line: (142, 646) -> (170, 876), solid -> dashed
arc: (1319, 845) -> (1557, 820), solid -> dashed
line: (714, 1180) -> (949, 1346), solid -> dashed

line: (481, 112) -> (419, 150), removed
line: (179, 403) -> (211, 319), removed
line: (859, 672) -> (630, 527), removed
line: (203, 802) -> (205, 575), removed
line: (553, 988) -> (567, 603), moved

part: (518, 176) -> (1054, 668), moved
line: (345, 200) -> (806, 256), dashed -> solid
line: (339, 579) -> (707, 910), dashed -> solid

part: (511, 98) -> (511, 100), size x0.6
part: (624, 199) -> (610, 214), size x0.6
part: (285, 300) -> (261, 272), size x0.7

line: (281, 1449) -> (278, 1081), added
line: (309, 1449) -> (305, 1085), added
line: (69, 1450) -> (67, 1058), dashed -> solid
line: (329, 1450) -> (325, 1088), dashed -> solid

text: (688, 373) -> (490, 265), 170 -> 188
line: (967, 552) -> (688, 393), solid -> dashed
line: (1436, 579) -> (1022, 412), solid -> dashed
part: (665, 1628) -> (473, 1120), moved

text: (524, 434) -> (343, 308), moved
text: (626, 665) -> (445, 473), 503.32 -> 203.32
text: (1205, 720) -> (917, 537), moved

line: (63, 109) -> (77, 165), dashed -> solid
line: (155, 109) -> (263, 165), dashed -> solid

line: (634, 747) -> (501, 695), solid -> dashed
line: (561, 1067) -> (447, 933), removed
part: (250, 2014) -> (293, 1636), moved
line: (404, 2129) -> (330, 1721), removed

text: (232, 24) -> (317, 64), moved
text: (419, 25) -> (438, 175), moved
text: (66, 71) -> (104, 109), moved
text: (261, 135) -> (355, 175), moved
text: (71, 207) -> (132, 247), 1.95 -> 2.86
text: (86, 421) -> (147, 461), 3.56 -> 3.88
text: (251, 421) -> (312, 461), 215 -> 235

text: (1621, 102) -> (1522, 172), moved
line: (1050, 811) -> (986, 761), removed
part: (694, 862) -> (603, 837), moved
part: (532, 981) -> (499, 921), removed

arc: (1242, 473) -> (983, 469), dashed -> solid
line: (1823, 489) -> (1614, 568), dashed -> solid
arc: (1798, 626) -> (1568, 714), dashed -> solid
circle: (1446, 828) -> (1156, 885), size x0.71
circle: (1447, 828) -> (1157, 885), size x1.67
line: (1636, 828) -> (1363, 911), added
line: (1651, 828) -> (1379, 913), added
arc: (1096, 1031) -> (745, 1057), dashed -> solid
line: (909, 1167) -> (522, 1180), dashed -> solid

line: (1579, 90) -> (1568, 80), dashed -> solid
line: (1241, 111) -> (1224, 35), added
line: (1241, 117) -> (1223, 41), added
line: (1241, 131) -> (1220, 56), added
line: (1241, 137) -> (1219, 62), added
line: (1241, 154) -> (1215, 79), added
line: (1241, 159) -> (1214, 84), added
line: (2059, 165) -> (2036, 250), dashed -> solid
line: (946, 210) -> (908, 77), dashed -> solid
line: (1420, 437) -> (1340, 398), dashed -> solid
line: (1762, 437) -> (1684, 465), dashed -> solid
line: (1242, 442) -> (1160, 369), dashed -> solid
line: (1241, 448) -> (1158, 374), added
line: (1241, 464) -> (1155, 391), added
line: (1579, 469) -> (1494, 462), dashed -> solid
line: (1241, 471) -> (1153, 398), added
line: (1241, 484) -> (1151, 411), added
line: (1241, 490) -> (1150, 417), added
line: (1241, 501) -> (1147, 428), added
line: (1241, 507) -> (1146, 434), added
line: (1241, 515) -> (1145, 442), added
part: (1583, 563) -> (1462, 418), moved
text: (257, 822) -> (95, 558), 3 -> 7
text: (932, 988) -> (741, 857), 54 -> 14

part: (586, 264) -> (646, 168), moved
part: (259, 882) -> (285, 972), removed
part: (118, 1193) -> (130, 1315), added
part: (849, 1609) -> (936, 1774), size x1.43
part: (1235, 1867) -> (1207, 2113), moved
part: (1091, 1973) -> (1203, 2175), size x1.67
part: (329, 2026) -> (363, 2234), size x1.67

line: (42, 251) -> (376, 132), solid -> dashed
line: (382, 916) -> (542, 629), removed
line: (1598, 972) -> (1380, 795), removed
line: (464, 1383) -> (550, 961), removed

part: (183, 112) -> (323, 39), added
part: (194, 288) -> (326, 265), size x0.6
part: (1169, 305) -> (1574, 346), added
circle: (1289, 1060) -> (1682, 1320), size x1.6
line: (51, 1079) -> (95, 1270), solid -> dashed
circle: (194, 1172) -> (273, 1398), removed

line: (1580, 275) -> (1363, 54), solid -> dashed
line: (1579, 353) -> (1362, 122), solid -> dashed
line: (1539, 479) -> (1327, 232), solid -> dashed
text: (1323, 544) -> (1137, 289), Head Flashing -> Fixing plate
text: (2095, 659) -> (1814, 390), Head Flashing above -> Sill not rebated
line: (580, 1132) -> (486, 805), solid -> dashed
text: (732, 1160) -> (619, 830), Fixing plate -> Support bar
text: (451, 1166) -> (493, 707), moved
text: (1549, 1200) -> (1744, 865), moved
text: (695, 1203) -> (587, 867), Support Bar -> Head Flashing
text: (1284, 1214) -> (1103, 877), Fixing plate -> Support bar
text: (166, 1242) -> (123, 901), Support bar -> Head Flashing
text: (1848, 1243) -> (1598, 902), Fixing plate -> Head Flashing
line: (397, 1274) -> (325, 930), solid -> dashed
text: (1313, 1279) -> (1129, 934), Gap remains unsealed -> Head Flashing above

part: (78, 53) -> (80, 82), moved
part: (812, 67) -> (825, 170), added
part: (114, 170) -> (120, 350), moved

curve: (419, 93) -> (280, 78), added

----------------

* PROBLEM
Go line by line through the data, copying each one that contains the word "Flashing".

* RESPONSE
text: (1323, 544) -> (1137, 289), Head Flashing -> Fixing plate
text: (2095, 659) -> (1814, 390), Head Flashing above -> Sill not rebated
text: (695, 1203) -> (587, 867), Support Bar -> Head Flashing
text: (166, 1242) -> (123, 901), Support bar -> Head Flashing
text: (1848, 1243) -> (1598, 902), Fixing plate -> Head Flashing
text: (1313, 1279) -> (1129, 934), Gap remains unsealed -> Head Flashing above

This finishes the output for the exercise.